On leur répond communément que ces figures étoient dans leur imagination ; cependant elles pouvoient être réellement dans leurs yeux, & il est très-possible qu’ils aient en effet vu ce qu’ils disent avoir vu : car il doit arriver nécessairement, toutes les fois qu’on ne pourra juger d’un objet que par l’angle qu’il forme dans l’œil, que cet objet inconnu grossira & grandira à mesure qu’on en sera plus voisin, & que s’il a paru d’abord au spectateur qui ne peut connoître ce qu’il voit, ni juger à quelle distance il le voit ; que s’il a paru, dis-je, d’abord de la hauteur de quelques piés lorsqu’il étoit à la distance de vingt ou trente pas, il doit paroître haut de plusieurs toises lorsqu’il n’en sera plus éloigné que de quelques piés ; ce qui doit en effet l’étonner & l’effrayer, jusqu’à ce qu’enfin il vienne à toucher l’objet ou à le reconnoître ; car dans l’instant même qu’il reconnoîtra ce que c’est, cet objet qui lui paroissoit gigantesque, diminuera tout-à-coup, & ne lui paroîtra plus avoir que sa grandeur réelle : mais si l’on fuit ou qu’on n’ose approcher, il est certain qu’on n’aura d’autre idée de cet objet, que celle de l’image qu’il formoit dans l’œil, & qu’on aura réellement vu une figure gigantesque ou épouvantable par la grandeur & par la forme.

Enfin il y a une infinité de circonstances qui produisent des erreurs de la vue sur la distance, la grandeur, la forme, le nombre & la position des objets. Mais pourquoi ces erreurs de la vue sur la distance, la grandeur, &c. des objets ? C’est que la mesure des distances & des grandeurs n’est pas l’objet propre de la vue ; c’est celui du toucher, celui de la regle & du compas. La vue n’a proprement en partage que la lumiere & les couleurs.

Il nous sera maintenant plus facile de répondre à la plûpart des questions qu’on fait sur le sens de la vûe.

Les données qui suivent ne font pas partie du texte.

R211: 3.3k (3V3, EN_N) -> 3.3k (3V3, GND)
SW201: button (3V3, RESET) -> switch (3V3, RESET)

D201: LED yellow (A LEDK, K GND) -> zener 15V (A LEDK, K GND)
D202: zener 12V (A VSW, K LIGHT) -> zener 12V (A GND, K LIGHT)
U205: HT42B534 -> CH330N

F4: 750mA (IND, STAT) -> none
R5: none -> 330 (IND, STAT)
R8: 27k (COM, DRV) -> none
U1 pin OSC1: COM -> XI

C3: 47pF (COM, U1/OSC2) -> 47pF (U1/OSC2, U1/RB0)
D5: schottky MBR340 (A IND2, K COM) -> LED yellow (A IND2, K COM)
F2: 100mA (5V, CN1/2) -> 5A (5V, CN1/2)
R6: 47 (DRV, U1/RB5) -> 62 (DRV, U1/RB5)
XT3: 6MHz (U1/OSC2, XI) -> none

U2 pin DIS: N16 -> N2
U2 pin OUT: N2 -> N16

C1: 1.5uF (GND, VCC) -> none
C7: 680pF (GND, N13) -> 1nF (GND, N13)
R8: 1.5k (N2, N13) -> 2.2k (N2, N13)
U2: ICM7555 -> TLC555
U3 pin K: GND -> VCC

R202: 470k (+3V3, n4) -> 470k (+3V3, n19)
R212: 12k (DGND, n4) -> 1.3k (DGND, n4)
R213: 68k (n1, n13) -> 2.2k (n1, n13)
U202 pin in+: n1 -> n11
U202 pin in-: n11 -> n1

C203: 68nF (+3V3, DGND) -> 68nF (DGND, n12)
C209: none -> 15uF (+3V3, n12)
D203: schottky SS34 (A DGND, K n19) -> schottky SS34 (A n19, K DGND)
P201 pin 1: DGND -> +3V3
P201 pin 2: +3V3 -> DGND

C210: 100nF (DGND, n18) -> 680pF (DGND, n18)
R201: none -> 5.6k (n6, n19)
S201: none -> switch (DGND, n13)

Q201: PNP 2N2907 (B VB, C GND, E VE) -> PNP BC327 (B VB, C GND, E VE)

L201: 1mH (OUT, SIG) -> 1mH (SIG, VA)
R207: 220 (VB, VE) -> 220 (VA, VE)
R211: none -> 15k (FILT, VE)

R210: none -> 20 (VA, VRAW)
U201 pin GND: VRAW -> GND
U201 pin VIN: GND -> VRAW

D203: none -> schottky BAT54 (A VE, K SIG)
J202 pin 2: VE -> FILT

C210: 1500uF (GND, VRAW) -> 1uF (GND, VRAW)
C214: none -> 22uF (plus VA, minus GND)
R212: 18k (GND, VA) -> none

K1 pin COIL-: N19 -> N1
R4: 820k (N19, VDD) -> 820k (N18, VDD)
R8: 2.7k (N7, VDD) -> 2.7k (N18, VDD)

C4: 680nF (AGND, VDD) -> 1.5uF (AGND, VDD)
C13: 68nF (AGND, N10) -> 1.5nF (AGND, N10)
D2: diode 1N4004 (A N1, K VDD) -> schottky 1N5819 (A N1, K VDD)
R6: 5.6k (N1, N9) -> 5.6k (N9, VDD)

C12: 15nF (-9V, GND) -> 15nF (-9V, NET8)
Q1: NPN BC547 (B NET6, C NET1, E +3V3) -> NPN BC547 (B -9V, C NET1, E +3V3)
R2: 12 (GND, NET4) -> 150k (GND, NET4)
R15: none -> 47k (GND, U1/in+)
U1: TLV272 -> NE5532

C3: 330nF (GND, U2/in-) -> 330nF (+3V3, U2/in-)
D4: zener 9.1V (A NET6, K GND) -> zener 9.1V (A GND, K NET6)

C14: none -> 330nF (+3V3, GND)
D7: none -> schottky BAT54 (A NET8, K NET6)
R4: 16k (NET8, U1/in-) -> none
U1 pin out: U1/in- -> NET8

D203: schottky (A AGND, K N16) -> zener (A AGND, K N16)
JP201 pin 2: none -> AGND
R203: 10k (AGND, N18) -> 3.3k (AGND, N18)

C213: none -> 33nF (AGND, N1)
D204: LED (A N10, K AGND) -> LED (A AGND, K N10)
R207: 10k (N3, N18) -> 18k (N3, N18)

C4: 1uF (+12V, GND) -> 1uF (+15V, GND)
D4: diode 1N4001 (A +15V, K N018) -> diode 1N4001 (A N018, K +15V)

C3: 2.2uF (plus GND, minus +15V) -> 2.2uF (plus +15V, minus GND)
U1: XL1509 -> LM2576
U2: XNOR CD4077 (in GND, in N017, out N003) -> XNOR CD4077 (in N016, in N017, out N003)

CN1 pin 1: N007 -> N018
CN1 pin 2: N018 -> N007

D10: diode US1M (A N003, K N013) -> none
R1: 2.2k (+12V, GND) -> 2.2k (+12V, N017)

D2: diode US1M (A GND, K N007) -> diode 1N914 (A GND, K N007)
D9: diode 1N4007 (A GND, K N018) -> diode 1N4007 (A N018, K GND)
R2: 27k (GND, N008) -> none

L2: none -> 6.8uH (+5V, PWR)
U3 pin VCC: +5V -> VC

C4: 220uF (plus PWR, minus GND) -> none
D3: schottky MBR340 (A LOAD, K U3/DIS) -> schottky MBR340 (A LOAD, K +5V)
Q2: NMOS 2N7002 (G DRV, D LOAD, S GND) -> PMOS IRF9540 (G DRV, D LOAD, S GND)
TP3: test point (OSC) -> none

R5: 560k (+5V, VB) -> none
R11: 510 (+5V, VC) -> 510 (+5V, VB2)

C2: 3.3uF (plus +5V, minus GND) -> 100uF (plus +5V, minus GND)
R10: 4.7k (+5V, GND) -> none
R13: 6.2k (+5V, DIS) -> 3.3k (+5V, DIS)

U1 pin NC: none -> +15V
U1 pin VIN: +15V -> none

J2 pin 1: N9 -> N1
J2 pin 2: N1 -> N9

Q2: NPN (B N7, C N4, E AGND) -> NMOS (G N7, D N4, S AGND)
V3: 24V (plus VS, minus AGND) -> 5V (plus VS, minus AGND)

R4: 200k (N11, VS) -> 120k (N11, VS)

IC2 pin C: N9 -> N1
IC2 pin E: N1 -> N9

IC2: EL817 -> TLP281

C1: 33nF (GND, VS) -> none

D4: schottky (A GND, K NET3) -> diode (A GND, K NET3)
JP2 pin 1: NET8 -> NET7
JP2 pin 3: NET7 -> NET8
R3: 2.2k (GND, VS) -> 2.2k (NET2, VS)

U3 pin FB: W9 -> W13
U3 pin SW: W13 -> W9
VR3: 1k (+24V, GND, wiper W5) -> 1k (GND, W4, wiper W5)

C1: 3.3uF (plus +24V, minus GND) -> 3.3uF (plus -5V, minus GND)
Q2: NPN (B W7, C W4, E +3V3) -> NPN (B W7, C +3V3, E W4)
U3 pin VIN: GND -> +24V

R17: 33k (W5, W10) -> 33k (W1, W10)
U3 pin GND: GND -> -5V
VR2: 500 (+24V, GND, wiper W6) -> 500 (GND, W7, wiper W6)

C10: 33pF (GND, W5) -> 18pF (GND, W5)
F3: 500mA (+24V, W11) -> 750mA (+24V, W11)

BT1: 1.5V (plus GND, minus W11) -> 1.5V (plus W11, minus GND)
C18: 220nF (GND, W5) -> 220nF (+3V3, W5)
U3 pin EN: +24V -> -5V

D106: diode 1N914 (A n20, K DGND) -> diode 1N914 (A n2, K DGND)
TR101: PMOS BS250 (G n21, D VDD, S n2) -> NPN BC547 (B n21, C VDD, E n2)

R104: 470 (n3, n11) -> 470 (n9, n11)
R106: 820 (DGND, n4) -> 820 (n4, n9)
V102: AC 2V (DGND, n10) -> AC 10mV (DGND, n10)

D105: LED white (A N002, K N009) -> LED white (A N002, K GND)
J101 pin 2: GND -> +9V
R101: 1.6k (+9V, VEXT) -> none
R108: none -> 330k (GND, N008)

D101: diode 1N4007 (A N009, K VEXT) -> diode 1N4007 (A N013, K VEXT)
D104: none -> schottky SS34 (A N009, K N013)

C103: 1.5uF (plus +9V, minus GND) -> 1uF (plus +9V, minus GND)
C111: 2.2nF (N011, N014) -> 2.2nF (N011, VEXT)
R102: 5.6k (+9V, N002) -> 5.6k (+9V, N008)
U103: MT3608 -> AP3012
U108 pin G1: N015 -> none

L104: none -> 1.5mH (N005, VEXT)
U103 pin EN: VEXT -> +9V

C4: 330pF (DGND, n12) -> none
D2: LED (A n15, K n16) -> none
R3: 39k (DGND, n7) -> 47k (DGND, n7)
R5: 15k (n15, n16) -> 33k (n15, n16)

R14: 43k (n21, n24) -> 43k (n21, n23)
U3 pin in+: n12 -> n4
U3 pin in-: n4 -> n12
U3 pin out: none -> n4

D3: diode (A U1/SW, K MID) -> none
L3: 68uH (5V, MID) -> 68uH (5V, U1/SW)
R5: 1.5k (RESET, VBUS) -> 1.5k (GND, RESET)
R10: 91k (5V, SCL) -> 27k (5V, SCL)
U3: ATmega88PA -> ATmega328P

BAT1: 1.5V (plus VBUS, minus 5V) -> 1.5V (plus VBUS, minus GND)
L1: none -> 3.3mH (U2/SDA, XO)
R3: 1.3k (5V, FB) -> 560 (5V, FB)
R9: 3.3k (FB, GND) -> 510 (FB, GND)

1o. Nous venons de voir comment nous jugeons de la grandeur & de la distance des objets : l’ame fonde ses jugemens à cet égard, sur la connoissance que nous avons de la grandeur naturelle de certains objets, & de la diminution que l’éloignement y apporte. Un couvreur vû au-haut d’un clocher, me paroît d’abord un oiseau ; mais dès que je le reconnois pour un homme, je l’imagine de 5 à 6 piés, parce que je sai qu’un homme a pour l’ordinaire cette hauteur ; & tout d’un tems je juge par comparaison, la croix & le coq de ce clocher d’un volume beaucoup plus considérable, que je ne les croyois auparavant. C’est ainsi que la peinture exprimera un géant terrible dans l’espace d’un pouce, en mettant auprès de lui un homme ordinaire qui ne lui ira qu’à la cheville du pié, une maison, un arbre qui ne lui iront qu’au genou ; la comparaison nous frappe, & nous jugeons d’abord le géant d’une grandeur énorme, quoiqu’au fond, il n’ait qu’un pouce.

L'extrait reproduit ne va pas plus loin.